Sahada Daha Aktif Milletvekilleri
Son seçimlerde, AK Parti’nin bazı milletvekillerinin sahada yeterince aktif olmaması, seçim sonuçlarını olumsuz etkiledi. Seçmenlerin milletvekillerine ulaşmakta yaşadığı zorluklar, partinin sahadaki gücünü zayıflattı. Milletvekilleri, özellikle seçim süreçlerinde halkla doğrudan temas kurmalı, onların taleplerine yanıt vermeli ve sorunlarına çözüm üretmelidir. Aksi takdirde, partiyle halk arasındaki bağlar daha da zayıflayacak ve bu durum seçimlerde oy kaybına yol açacaktır.

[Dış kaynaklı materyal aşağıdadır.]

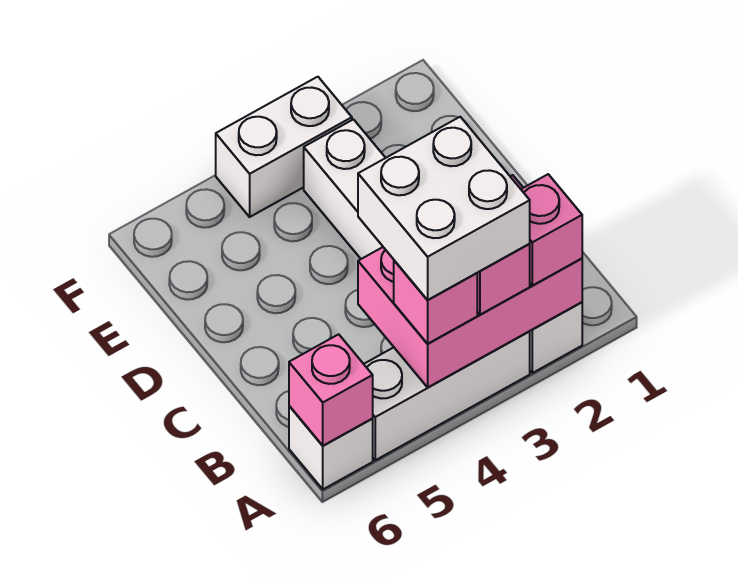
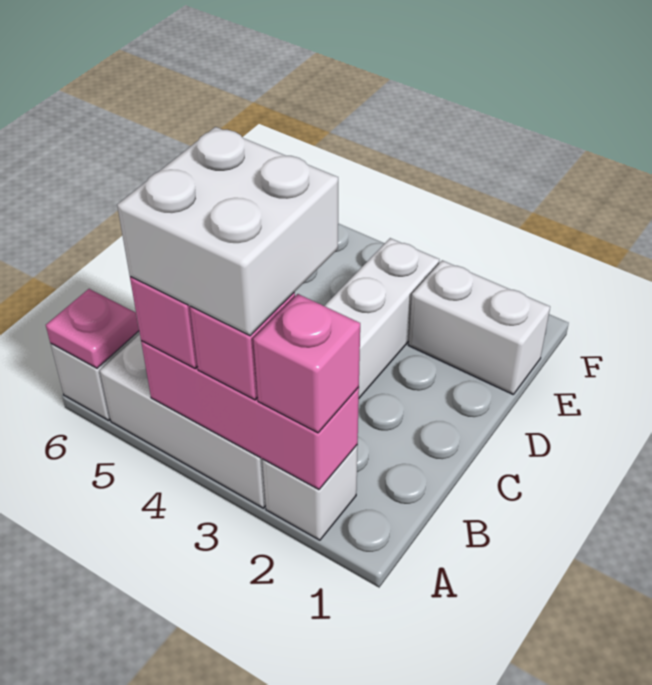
pink brick A2:B4 level 2 -> pink brick A2:A4 level 2
pink brick A6 level 2 -> pink plate A6 level 2
white brick F3:F4 level 1 -> white brick E1:E2 level 1

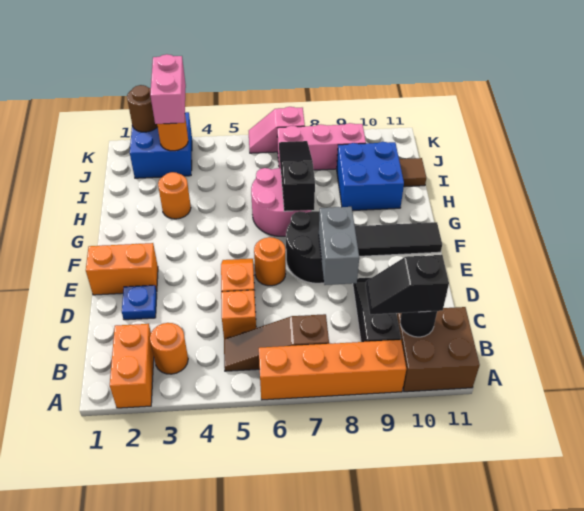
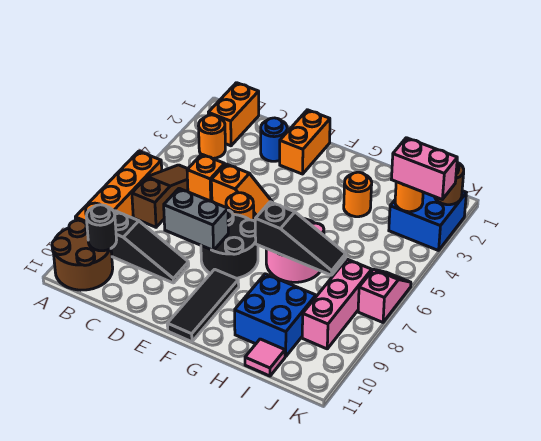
orange brick A2:B2 level 1 -> orange brick B1:B2 level 1
brown brick A10:B11 level 1 -> brown round brick A10:B11 level 1
black slope B9:B10 level 3 top 10 -> none
blue plate D2 level 1 -> blue round brick D2 level 1
brown tile I11 level 1 -> pink tile I11 level 1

Sonuç: Kapsamlı Reformlar ve Yenilenme Şart
Cumhurbaşkanı Erdoğan’ın da vurguladığı gibi, AK Parti’nin yeniden güçlenmesi için köklü reformlara ve taze kana ihtiyacı var. Partinin kuruluş ilkelerine dönerek, halkla güçlü bağlar kurması, teşkilatlarında adalet ve liyakat anlayışını hâkim kılması elzemdir. 2024 yerel seçimlerinde yaşanan kayıplar, partinin tüm kademelerinde kapsamlı bir reform sürecine girmesi gerektiğini göstermiştir.

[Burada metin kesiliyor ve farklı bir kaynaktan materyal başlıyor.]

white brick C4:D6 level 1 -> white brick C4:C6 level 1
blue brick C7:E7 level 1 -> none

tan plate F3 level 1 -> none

Teşkilatların yeniden yapılandırılması, küskün seçmenlerin gönlünü kazanmak, halkla daha güçlü bağlar kurmak ve parti içi disiplini yeniden tesis etmek, AK Parti’nin gelecekteki başarısının anahtarı olacaktır. Parti, tüm yönetim kademelerinde liyakati esas alan bir anlayış geliştirmeli ve hizmet odaklı bir siyaset anlayışını yeniden benimsemelidir.